Sono certa che tutti noi, amanti del cibo o no, abbiamo ricordi familiari abbinati al consumo della mele. Chi non pensa subito ad una  torta di mele o ad una  una frittella profumata alla cannella o semplicemente una mela cotta al forno o caramellata.

Ma la mela è adatta anche ad accompagnare piatti salati ed io che sono amante del gusto agrodolce con questa ricetta di arista vado a nozze considerando anche quanto la carne di maiale si adatti a questo  abbinamento con la frutta.

INGREDIENTI

Arista di maiale 1,400 kg

150 gr. di pancetta a fettine

un rametto di timo e uno di rosmarino

2 foglie di salvia

una manciata di bacche di ginepro

olio extra vergine d’oliva 3 cucchiai circa

1/2 litro di brodo vegetale

1 bicchiere di vini bianco secco

1/2 kg di mele dalla polpa soda e profumata

PREPARAZIONE

Avvolgere l’arista nelle fette di pancetta e legare con lo spago da cucina .  Rosolarla in maniera uniforme su tutti i lati con l’olio e le erbe tritate in una casseruola da fuoco che la contenga ..comoda.
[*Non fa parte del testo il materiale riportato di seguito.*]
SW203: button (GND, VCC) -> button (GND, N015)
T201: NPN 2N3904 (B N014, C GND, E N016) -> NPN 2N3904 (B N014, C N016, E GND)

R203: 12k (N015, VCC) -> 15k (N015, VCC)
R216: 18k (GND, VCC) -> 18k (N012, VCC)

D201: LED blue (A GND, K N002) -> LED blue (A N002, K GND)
Bagnare la carne con il vino e fare evaporare. Salare , aggiungere il brodo caldo , le bacche di ginepro leggermente schiacciate e le mele tagliate piuttosto sottili. Incoperchiare e fare cuocere a fuoco medio per 45′ circa. Se necessario ( lo è quasi sempre) togliere il pezzo di carne dalla casseruola per far restringere il fondo di mele.
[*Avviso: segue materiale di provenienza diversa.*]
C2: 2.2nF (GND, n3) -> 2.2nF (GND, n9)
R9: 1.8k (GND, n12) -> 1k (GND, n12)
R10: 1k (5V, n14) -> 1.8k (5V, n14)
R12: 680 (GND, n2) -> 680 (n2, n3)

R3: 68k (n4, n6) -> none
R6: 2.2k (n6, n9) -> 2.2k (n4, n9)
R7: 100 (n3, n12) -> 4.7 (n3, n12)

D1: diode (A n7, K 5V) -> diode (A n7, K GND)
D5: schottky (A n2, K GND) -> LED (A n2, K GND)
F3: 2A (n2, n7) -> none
Bisogna fare molta attenzione al punto di cottura dell’arista : il maiale non può essere al sangue ma facilmente passa il punto di cottura e la carne diventa stopposa. I tempi indicati sono risultati giusti per questo pezzo di carne ma dipende anche dal gusto personale. La prova stecchino è sempre la più valida se non si possiede un termometro da arrosti ( ..ed io non ce l’ho!!). non deve fuoriuscire liquido rosso ma nemmeno presentarsi completamente asciutto,considerando che mentre  raffredda continua un pò ad asciugare.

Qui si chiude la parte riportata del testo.